Ни хвалить, ни порицать за это современную литературу я не буду; она делает то дело, к которому призвана фаталистически и которое не может обойти, не рискуя обречь себя на полное бессилие. Но для вас, господа пошехонцы, для вас, которые потихоньку вздыхаете по литературе, содержание которой составляли перипетии помещичьих вожделений, нелишне объяснить, что она зачахла не без причины и что отсутствие усложнений, которые с этими вожделениями сопрягались, нимало не облегчило современного литературного ремесла.
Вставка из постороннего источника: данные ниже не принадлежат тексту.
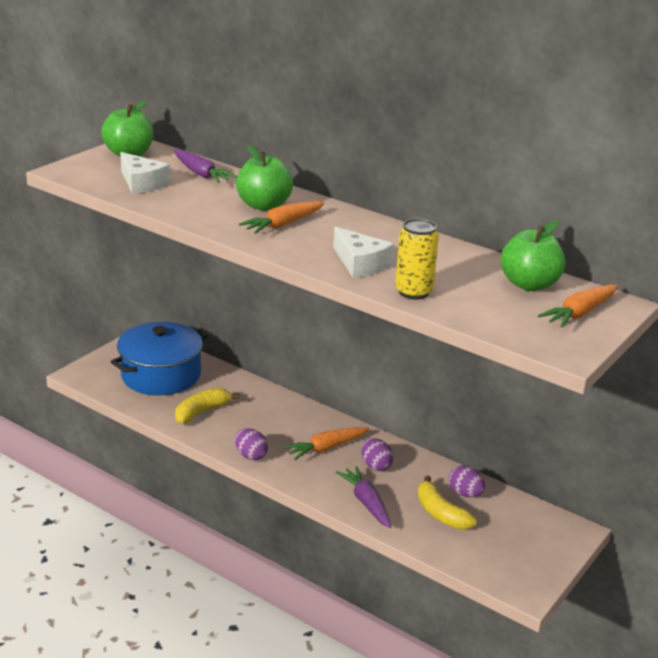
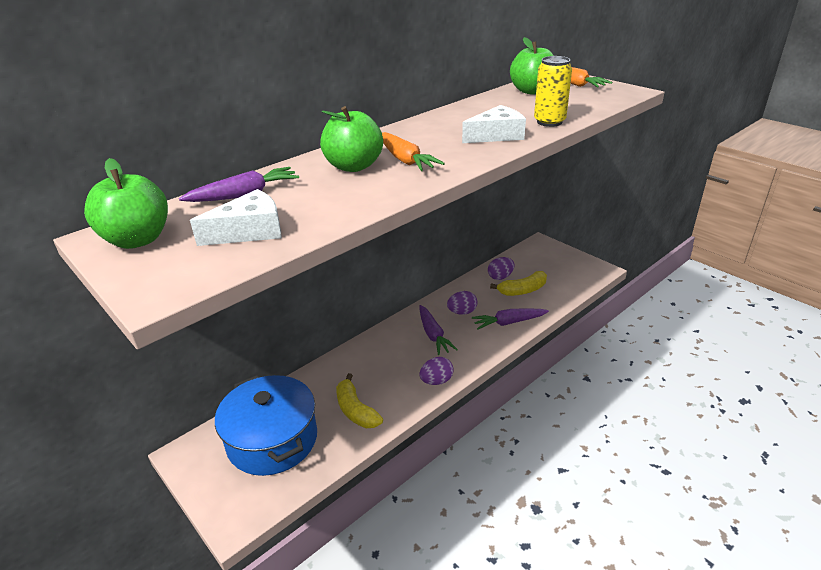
camera: 75 degrees left, 5 degrees up
(326, 448) = (433, 335): orange carrot -> purple carrot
Напротив того, <тем, которые> полагают, что современное литературное делание представляет те же приятства, какие представляла разработка браков с препятствиями, нелишне будет пояснить, что тут есть очень существенная разница. И именно такого рода разница, которая делает современное литературное ремесло подвижничеством, преисполненным, с одной стороны, негодованием, скорбью и всякого рода волнениями, а с другой — таких душевных движений, в которых и самому себе сознаться нелегко.
Быть может, вы скажете мне: «однако ж ведь мы и новенькое почитываем!» — Прекрасно. Я охотно допускаю, что вы не только «почитываете», но многое даже нравится вам, интересует. Но ведь дело не в том, чтобы только интересоваться теми осложнениями, которые постепенно врываются в жизнь и которые литература всегда первая прозревает и формулирует, а в том, чтоб эти осложнения вошли в ваш обиход, чтоб вы признали их своими. Ибо только тогда читаемое будет задерживаться в вашей памяти, и только тогда вы не будете попадать впросак и восклицать «ха-ха-ха» по такому поводу, который требует выражения: c’est très sérieux (или наоборот).